In addition, the method of attaching the light shielding frame made of a solid material to the substrate 3 is a method of attaching the light shielding frame, which is provided beforehand to the substrate 3, firmly and flatly by means of adhesion or adhesion. In this case, the material of the light blocking frame may be polycarbonate. Such a method may have an advantage of blocking the uneven refraction of the external light source due to its high flatness. In this case, the thickness of the light shielding film reaches 0.3 to 3.0 mm.

In addition, a light shielding film may be formed on the entire surface of the substrate 3 by vacuum deposition. In the evaporation plating method, a metal to be coated on the substrate 3 in a high vacuum state is evaporated, and the evaporation plating is induced to induce the evaporated metal to an appropriate position of the object to be deposited to form a light shielding film on the deposited material. to be.

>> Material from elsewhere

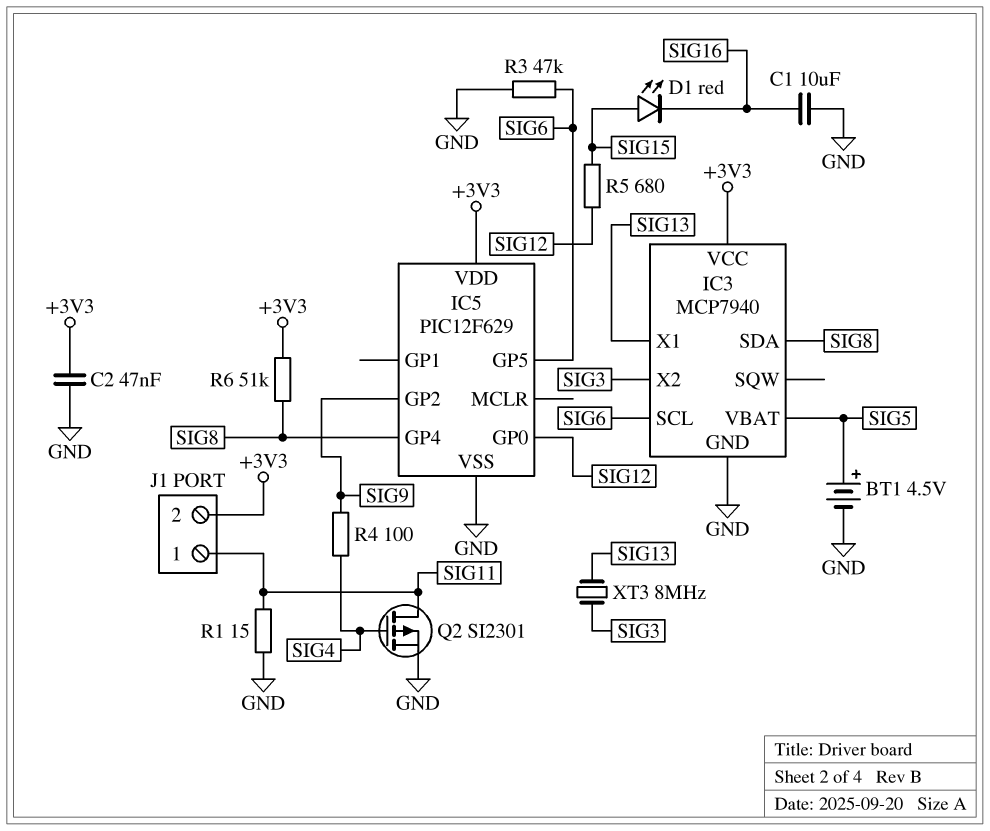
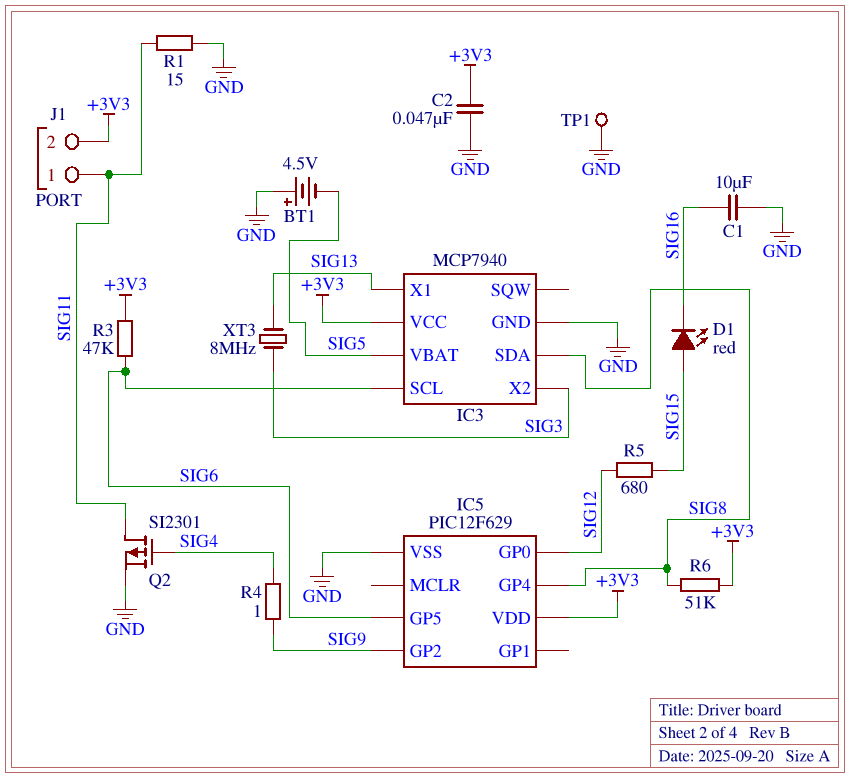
BT1: 4.5V (plus SIG5, minus GND) -> 4.5V (plus GND, minus SIG5)
R3: 47k (GND, SIG6) -> 47k (+3V3, SIG6)
R4: 100 (SIG4, SIG9) -> 1 (SIG4, SIG9)
TP1: none -> test point (GND)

Here, the type of metal for providing the light shielding film is shown in FIG. 4.

When the light shielding film is provided by the vacuum deposition method as described above, there is an advantage that a sufficient external light shielding effect can be obtained with a thin thickness of about 0.1 μm to 0.9 μm. In addition, since the shielded external light is reflected without being absorbed by the light shielding film, the other person recognizes it as sunglasses, so that the image of the product is further improved.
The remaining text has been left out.